Na reta final, Executivo pressiona Congresso para votar medida que suspende cobrança polêmica antes das eleições

Com prazo apertado, governo Lula tenta acelerar votação da MP que acaba com a "taxa das blusinhas", medida que prejudicou sua popularidade. Congresso enfrenta pressão e falta comissão especial para análise da matéria.
O governo Lula, sob pressão para melhorar sua popularidade às vésperas das eleições, escolheu como prioridade a aprovação da Medida Provisória (MP) que acaba com a chamada “taxa das blusinhas” — imposto que incide sobre compras internacionais de até US$ 50 e que provocou rejeição popular significativa. Com o prazo de validade da MP vencendo em menos de 30 dias, a articulação política no Palácio do Planalto busca acelerar sua votação na primeira semana de esforço concentrado do Congresso Nacional, que ocorre entre 10 e 14 de junho.
A “taxa das blusinhas” tornou-se um símbolo do desgaste do governo Lula 3, especialmente depois da decisão de acabar com a isenção para compras internacionais, o que gerou críticas e dor de cabeça eleitoral. Em uma tentativa de amenizar o impacto, o governo editou uma MP em maio para restaurar a isenção, mas depende da aprovação legislativa para evitar que a cobrança volte a valer, cenário que seria um desastre político às vésperas do pleito.

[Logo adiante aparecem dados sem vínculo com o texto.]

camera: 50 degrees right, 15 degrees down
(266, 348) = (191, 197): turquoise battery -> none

O problema é que, apesar da urgência, ainda não foi criada a comissão especial mista responsável por analisar a MP, etapa crucial para que o texto siga para votação nos plenários da Câmara e do Senado. A ausência desse colegiado indica o ritmo lento e a dificuldade do governo em destravar matérias importantes no Legislativo, que detém o poder de barrar ou aprovar as medidas com impacto direto no eleitorado.

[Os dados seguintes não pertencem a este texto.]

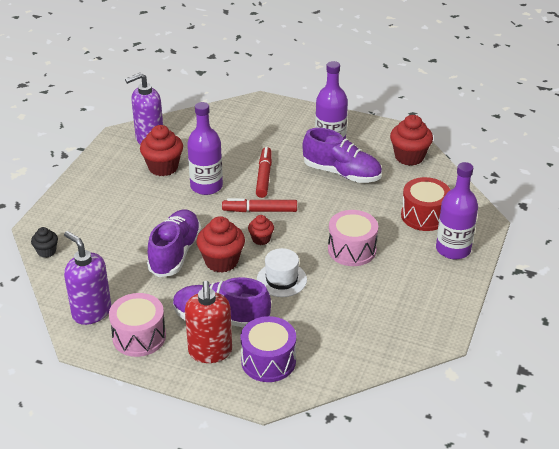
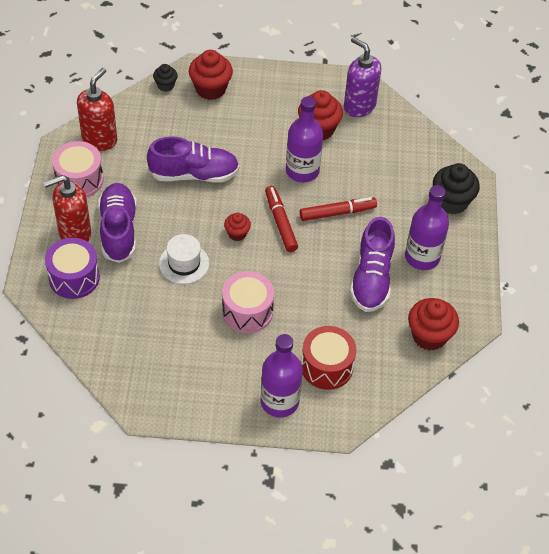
camera: 70 degrees right, 15 degrees up
(91, 312) = (100, 139): purple soap dispenser -> red soap dispenser
(221, 261) = (194, 211): red cupcake -> red cupcake (210, 89)
(280, 116) = (451, 202): none -> black cupcake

Além da MP da “taxa das blusinhas”, o governo tem na fila outras 30 medidas provisórias pendentes, incluindo pautas sensíveis como renegociação de dívidas, subsídios para combustíveis, ressarcimento de descontos indevidos no INSS e apoio a empresas afetadas por tarifas americanas. A pressão para aprovação dessas MPs é alta, mas o Congresso se mostra dividido e com outras prioridades na agenda.
Nos bastidores, o Planalto aposta em um novo encontro entre o presidente Lula e o presidente do Senado, Davi Alcolumbre, para destravar a tramitação da MP polêmica e de outras propostas cruciais para a base governista, como a PEC que visa acabar com a escala 6×1 para policiais. A reunião pode ser decisiva para evitar que o governo sofra mais um revés em sua estratégia eleitoral.
MP urgente para escapar do desgaste eleitoral
A aposta do governo em aprovar a MP que cancela a “taxa das blusinhas” reflete uma leitura clara: conviver com a cobrança seria um tiro no pé eleitoral, reforçando a narrativa de um governo que aumenta impostos sobre o consumidor comum. A proximidade do prazo final para a aprovação fez a medida virar prioridade máxima na retomada do Congresso.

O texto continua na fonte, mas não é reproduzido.